The Japanese Maple
The Japanese maple is a prominent and alluring tree that grows in a wide area across northeast Asia. Its striking red foliage and sweeping, horizontal branches are recognizable around the world and rightfully draw admiration from the people of Japan and many other countries. Admired for its graceful beauty and rich colors, the distinctive tree represents elegance and balance. It is viewed as a symbol of serenity and tranquility. In Japan, the maple trees are known as kaede (楓) or momiji (紅葉), which means "become crimson-leaved.

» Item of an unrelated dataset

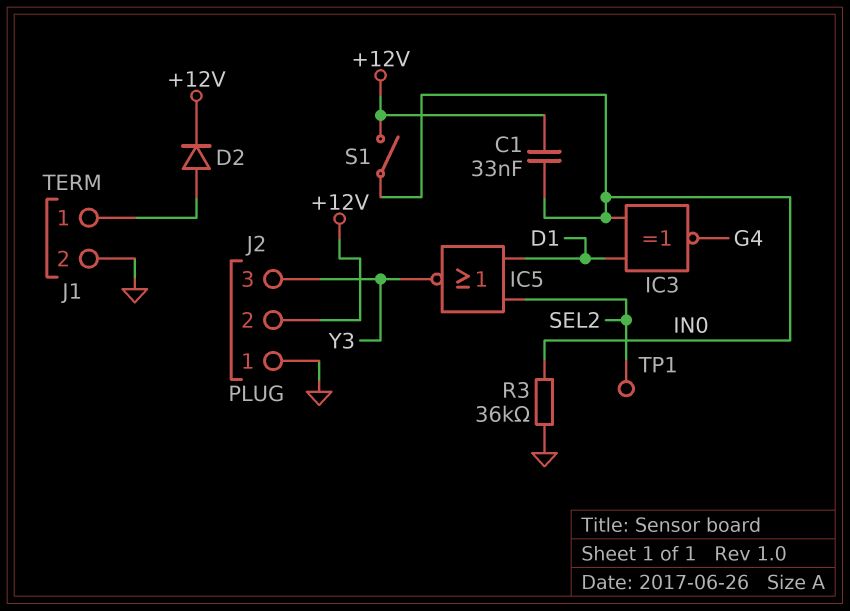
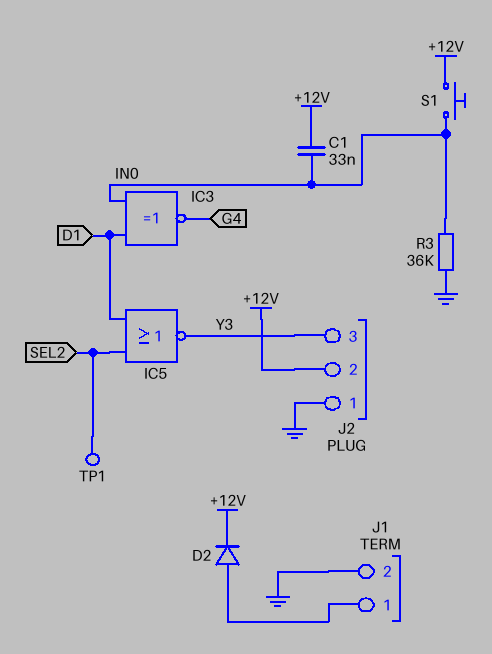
S1: switch (+12V, IN0) -> button (+12V, IN0)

The maple tree is an important part of various traditions in Japanese culture. In the fall, people commonly plan a trip to the mountains solely to appreciate the brilliance of the wild maples. During this time, the hillsides and forests transform into a color show as the trees turn vivid red, yellow, purple and orange. This ritual of traveling to the mountains to view the maples is called “red leaf hunting”, or"momiji-gari" in Japanese. For many the trip is spiritual, and viewing the maples strengthens an individual’s connection and bond with nature.
Gardeners also take advantage of the elegance and beauty of the maple by incorporating the tree into both large and small gardens. As a fall tradition, some people choose to plant a Japanese maple tree as a warm welcome to autumn.
Over the years, the tree has played an important role in art, poetry, and literature. The striking beauty and colors of the maple tree have led to numerous dedications to the Asian shrub. Artists and photographers have entire collections showcasing the Japanese maple. Poets also connect to the trees, creating poems that highlight the magnificence of the tree and the serenity of falling leaves. The trees are often featured in classic Japanese waka (和歌) poetry.